Home Shopping Network’s Mindy Grossman has turned down an offer to become the next chief executive of J.C. Penney, to succeed Myron “Mike” Ullman, who has been in the job for more than a year.
The Wall Street Journal reports that directors are left with a short list of other finalists, but an appointment is not imminent, according to people close to the situation.
The search for a new Penney leader began a year ago, when then-director William Ackman, a large Penney shareholder and investor, pushed the board to replace Mr. Ullman shortly after he was temporarily reinstalled.
Mr. Ullman was brought back after a devastating 17 months under Ron Johnson, a former Apple Inc. executive, whose efforts to revitalize the chain by removing discounts and in-house brands brought a massive 25 percent drop in sales and $1 billion loss in his first year on the job.
Subsequently, Ackman left the board and sold his share in Penney’s. Ullman has been acting CEO for more than a year.
Penney’s enormous challenges as it tries to regain market share have limited the pool of experienced candidates as several current retail CEOs have been approached. As with a number of other major retailers, Penney faces weakening store traffic and increasing online competition.
Grossman had moved to the top of the list, but discussions broke down about two months ago after neither side could agree on terms.
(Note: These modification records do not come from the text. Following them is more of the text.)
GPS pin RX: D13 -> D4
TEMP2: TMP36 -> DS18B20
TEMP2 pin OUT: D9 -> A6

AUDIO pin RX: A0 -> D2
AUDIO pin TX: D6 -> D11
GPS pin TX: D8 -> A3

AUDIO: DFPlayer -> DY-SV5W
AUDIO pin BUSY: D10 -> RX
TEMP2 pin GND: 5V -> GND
No explanation was given for the impasse.
A protracted search, coupled with Penney’s ongoing operational difficulties, have had an effect on the retailer’s shares, which have dropped 50 percent of their value in the past 12 months.
Grossman, a rising star in the retailing industry, is a former Nike executive who has been at the helm of HSN since 2006. In early 2012, Avon Products approached her for its CEO, but the company hired former Johnson & Johnson executive Sherilyn S. McCoy.
Grossman is credited for providing Home Shopping Network a more upscale image, and giving HSN and the Cornerstone home and lifestyle brand a larger digital presence. On the other hand, her current role does not entail physical retail stores. Operations of brick-and-mortar stores will be an essential skill for the for the next Penney CEO, which has more than 1,000 outlets.
As of the end of Penney’s first quarter, sales persisted at $1.1 billion below where they were at the same point in 2011, before Johnson took the helm. Losses in the most recent quarter widened to $352 million from the previous year.